In the early 18th century, the Bunyoro invaded the Kingdom of Nkore and the mugabe, Ntare IV was forced to flee but eventually won back control of their territory. This invasion forced Ntare to implement changes to strengthen his kingdom. Ntare reorganized his army and extended the boundaries of his kingdom to the Katonga river. The Kingdom continued to expand especially in the 19th century during the rule of Mugabe Mutambuka.
However, the kingdom suffered some setbacks in the later part of the 1890s as colonialism was beginning. Colonialists brought rinderpest and smallpox which decimated both the human and animal population of the kingdom and weakened them. The kingdom of the Nkore was made up of the Hima who were pastoralists and the Iru who were agriculturalists. The two groups cooperated mutually benefitted from each other. The Hima who kept and valued cattle would supply meat, milk, hides and manure. The Iru on the other hand as agriculturalists would supply food and iron goods. The Hima became the ruling class but the Iru were not excluded from the ruling class. The two groups were not always distinguishable.

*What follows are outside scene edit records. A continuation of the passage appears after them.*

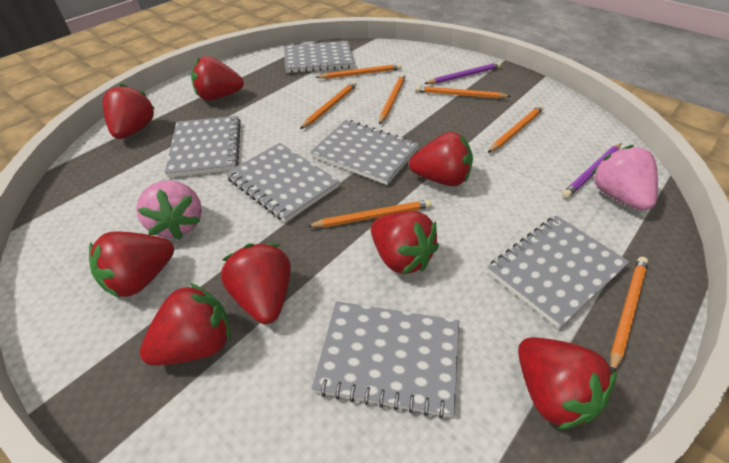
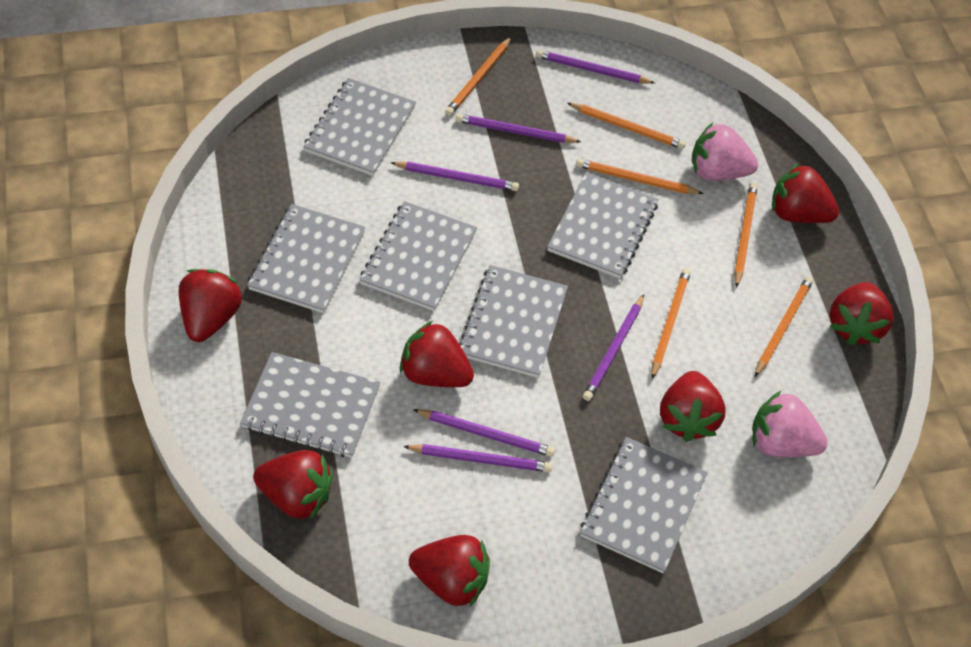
grey notebook: 6 -> 7
orange pencil: 7 -> 6
purple pencil: 2 -> 6
red strawberry: 8 -> 7

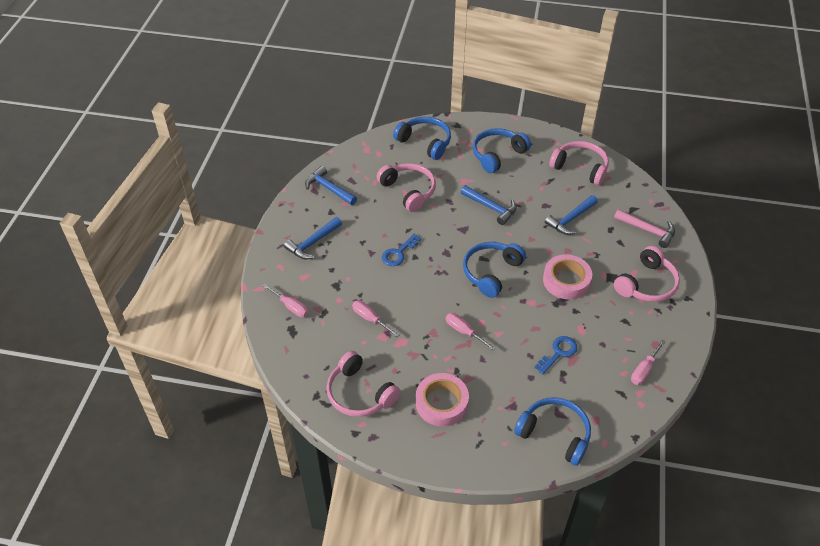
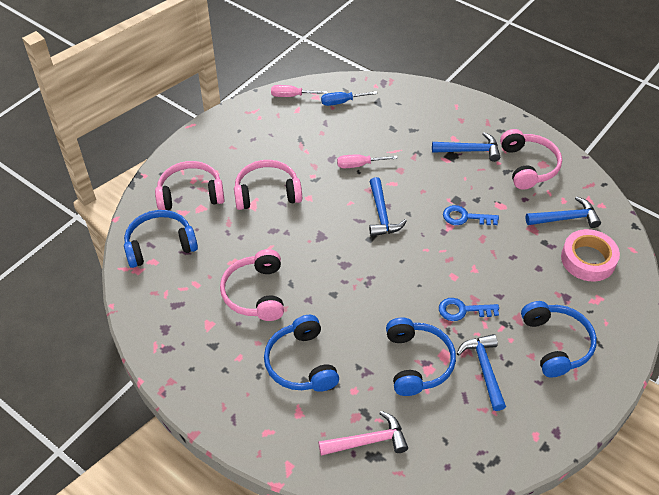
blue screwdriver: 0 -> 1
pink screwdriver: 4 -> 2
pink tape: 2 -> 1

After Prince Kaboyo realized that he would not inherit the Bunyoro throne he established the kingdom of Toro in present day Uganda. His kingdom was able to survive his lifetime but soon after was plagued with succession wars from the 1850s to the 1870s which weakened the newly formed kingdom.
Kaboyo was succeeded by Nyaika I but during his reign the kingdom was invaded and captured by the Kabarega of Bunyoro. However, Captain Lugard of the British East Africa Company intervened to reestablish the independence of the Kingdom of the Toro. In the early 1890s, he placed Kasagama as ruler of the Kingdom and thus no longer under the Bunyoro.